Introduction and Objective

Insolvency and Bankruptcy are the stages where a person or the company needs financial assistance. This is because he is in a position of not to repay his debts. Insolvency is a state in which financial difficulties of a company are such it is unable to run its business at its current pace. Bankruptcy is when the legal mechanism declares the status of a person as incapable of paying their dues and obligations.

The Insolvency and Bankruptcy Code, 2016 came with the objective of merging the existing laws of bankruptcy and insolvency. It came up with solving the issues of corporate persons, partnership firms and individuals related to reorganization and insolvency resolution in a time-bound manner.

Corporate Insolvency Resolution Process

The main object of coming up with this process is that a company which has gone insolvent cannot start the Liquidation Process unless it has gone through the process of Corporate Insolvency Resolution Process. Under this process, firstly it has to look into the options for the revival of the company. However, if there are no options left, then only the company goes into Liquidation.

The amount for Corporate Insolvency Resolution Process should be between one lakh to one crore rupees.

The initiation of the process can be started by financial creditor under section 7, by operational creditor under section 9 and also by the corporate debtor itself under section 10 of the Act by giving an application to the Adjudicating Authority which is National Company Law Tribunal [NCLT] for the process of recovery of debt by the corporate persons.

Initiation by the Financial Creditor

If the financial creditor either jointly or through other financial creditors has to start the proceedings of Corporate Insolvency Resolution Process against a Corporate Debtor, then an application has to be filed to National Company Law Tribunal.

Along with an application, three more particulars have to be filed: (a) Record and evidence of the default of recovery of payment. (b) The name of the resolution professional to act as an interim resolution professional. (c) Any other information as may be specified by the Insolvency and Bankruptcy Board of India.

The National Company Law Tribunal within 14 days of the receipt of the application ascertains the existence of the default. The National Company Law Tribunal will look into the matter as whether to admit or reject the application on the basis of the disciplinary proceedings pending against the resolution professional or not.

Initiation by the Operational Creditor

If the operational creditor has to initiate the Corporate Insolvency Resolution Process, then before approaching National Company Law Tribunal, he has to give a demand notice 10 days before the starting of the process, demanding repayment of the operational debt in respect of which the default has occurred to the corporate debtor. However, an operational creditor can directly approach the National Company Law Tribunal if the corporate debtor does not repay the outstanding dues of fails to show any existing difference.

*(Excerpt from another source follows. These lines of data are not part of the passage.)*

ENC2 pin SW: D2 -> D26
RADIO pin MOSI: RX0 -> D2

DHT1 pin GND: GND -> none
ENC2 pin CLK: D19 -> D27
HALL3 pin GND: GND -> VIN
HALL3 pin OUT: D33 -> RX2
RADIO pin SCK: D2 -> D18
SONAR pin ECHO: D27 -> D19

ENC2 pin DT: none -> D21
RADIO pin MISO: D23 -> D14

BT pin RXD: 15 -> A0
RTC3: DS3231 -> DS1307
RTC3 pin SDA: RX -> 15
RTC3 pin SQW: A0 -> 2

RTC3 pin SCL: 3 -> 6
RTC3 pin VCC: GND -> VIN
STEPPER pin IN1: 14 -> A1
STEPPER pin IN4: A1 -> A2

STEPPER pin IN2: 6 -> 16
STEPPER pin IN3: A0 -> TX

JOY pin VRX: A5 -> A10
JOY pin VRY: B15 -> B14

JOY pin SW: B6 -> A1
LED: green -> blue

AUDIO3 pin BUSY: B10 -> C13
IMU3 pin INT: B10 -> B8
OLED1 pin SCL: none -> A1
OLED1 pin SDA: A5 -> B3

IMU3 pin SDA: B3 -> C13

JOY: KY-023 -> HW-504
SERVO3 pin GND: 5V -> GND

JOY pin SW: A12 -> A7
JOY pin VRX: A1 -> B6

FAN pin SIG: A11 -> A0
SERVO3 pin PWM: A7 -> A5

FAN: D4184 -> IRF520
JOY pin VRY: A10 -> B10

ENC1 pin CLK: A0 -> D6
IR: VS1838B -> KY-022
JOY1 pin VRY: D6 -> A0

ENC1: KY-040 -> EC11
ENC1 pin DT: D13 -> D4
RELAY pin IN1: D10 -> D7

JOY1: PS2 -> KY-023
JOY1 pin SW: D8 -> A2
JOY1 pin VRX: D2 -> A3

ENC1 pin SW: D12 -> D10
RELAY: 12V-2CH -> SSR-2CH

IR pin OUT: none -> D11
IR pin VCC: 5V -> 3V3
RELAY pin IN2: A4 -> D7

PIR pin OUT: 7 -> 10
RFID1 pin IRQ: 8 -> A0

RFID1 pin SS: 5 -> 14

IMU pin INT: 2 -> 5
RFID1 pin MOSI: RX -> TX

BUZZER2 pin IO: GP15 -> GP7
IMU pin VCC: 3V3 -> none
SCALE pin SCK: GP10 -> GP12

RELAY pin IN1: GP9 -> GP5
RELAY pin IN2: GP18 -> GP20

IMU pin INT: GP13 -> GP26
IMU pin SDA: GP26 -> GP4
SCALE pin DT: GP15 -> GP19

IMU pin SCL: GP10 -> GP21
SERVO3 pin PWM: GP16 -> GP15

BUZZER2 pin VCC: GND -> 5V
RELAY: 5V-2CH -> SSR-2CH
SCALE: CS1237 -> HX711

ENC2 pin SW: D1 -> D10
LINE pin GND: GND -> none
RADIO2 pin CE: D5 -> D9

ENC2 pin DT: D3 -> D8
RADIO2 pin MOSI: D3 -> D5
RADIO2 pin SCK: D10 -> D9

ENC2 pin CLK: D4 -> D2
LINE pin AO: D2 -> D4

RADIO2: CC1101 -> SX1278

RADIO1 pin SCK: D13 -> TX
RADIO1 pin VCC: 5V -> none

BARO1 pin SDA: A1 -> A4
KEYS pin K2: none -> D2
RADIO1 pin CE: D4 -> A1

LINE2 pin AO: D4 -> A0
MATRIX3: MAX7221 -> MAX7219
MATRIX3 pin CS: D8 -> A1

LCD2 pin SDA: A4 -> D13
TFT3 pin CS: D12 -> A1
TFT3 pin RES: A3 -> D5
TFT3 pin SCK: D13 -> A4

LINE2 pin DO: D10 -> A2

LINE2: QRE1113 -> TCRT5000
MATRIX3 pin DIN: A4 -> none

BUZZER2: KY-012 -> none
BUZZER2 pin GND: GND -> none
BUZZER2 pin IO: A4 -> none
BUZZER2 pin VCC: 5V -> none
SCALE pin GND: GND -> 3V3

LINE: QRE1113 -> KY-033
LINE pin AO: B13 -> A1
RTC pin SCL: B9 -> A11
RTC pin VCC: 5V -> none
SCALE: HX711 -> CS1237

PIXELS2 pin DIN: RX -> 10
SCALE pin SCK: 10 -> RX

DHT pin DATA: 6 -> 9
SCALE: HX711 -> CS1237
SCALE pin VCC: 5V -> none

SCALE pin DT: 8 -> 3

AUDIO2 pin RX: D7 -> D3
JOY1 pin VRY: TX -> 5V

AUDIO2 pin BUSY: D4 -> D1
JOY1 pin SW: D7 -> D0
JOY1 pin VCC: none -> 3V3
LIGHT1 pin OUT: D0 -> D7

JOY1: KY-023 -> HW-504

Along with an application, four more particulars have to be filed: (a) A copy of the demand notice. (b) The corporate debtor has to give a copy of the affidavit stating that no notice relating to the dispute of the unpaid operational debt. (c) A copy of the certificate from the financial institutions maintaining accounts of the operational creditor confirming that there is no payment of unpaid operational debt by the corporate debtor. (d) Any other information as may be specified.

An operational creditor initiating a Corporate Insolvency Resolution Process may propose a resolution professional to act as an interim resolution professional. The National Company Law Tribunal will either accept or reject the application according to completion or non completion of various circumstances.

Initiation by the Corporate Applicant

Where a corporate debtor has committed a default, a corporate applicant may file an application for initiating Corporate Insolvency Resolution Process with the National Company Law Tribunal. Along with the application, two other particulars have to be filed:

(a) The books of account and such other documents relating to such period as may be specified. (b) The resolution professional proposed to be appointed as an interim resolution professional. However, The National Company Law Tribunal will either accept or reject the application. It will do so according to completion or non completion of various circumstances.

Time limit for the completion of Insolvency Resolution Process

In all the cases mentioned above, the National Company Law Tribunal will give seven days to rectify the application. In all the cases mentioned above, the date of the Corporate Insolvency Resolution Process will commence from the date of the admission of the application.

However, The Process shall be completed within 180 days from the date of admission of the application to initiate such process. If NCLT thinks it cannot completethe Process within 180 days; it can pass an order to extend the period not exceeding 90 days. It is also provided that any extension of the period of CIRP shall not be granted more than once.


Insolvency and Bankruptcy Code, 2016 provides the complementary ecosystem for the insolvency law. Moreover, it aims to ensure smoother settlement of insolvency cases and enable faster turnaround of businesses. Also, it aims to  provide for creating a database of creditors. Moreover, This Act provides for a detailed procedure for the Insolvency Resolution Process of Corporate, Individuals and Partnership Firms. It will help these people and entities to end the Insolvency process and start with the Liquidation process the soonest. Hence, This legislation is a huge step to bring business practices in India closer to more developed and advanced markets.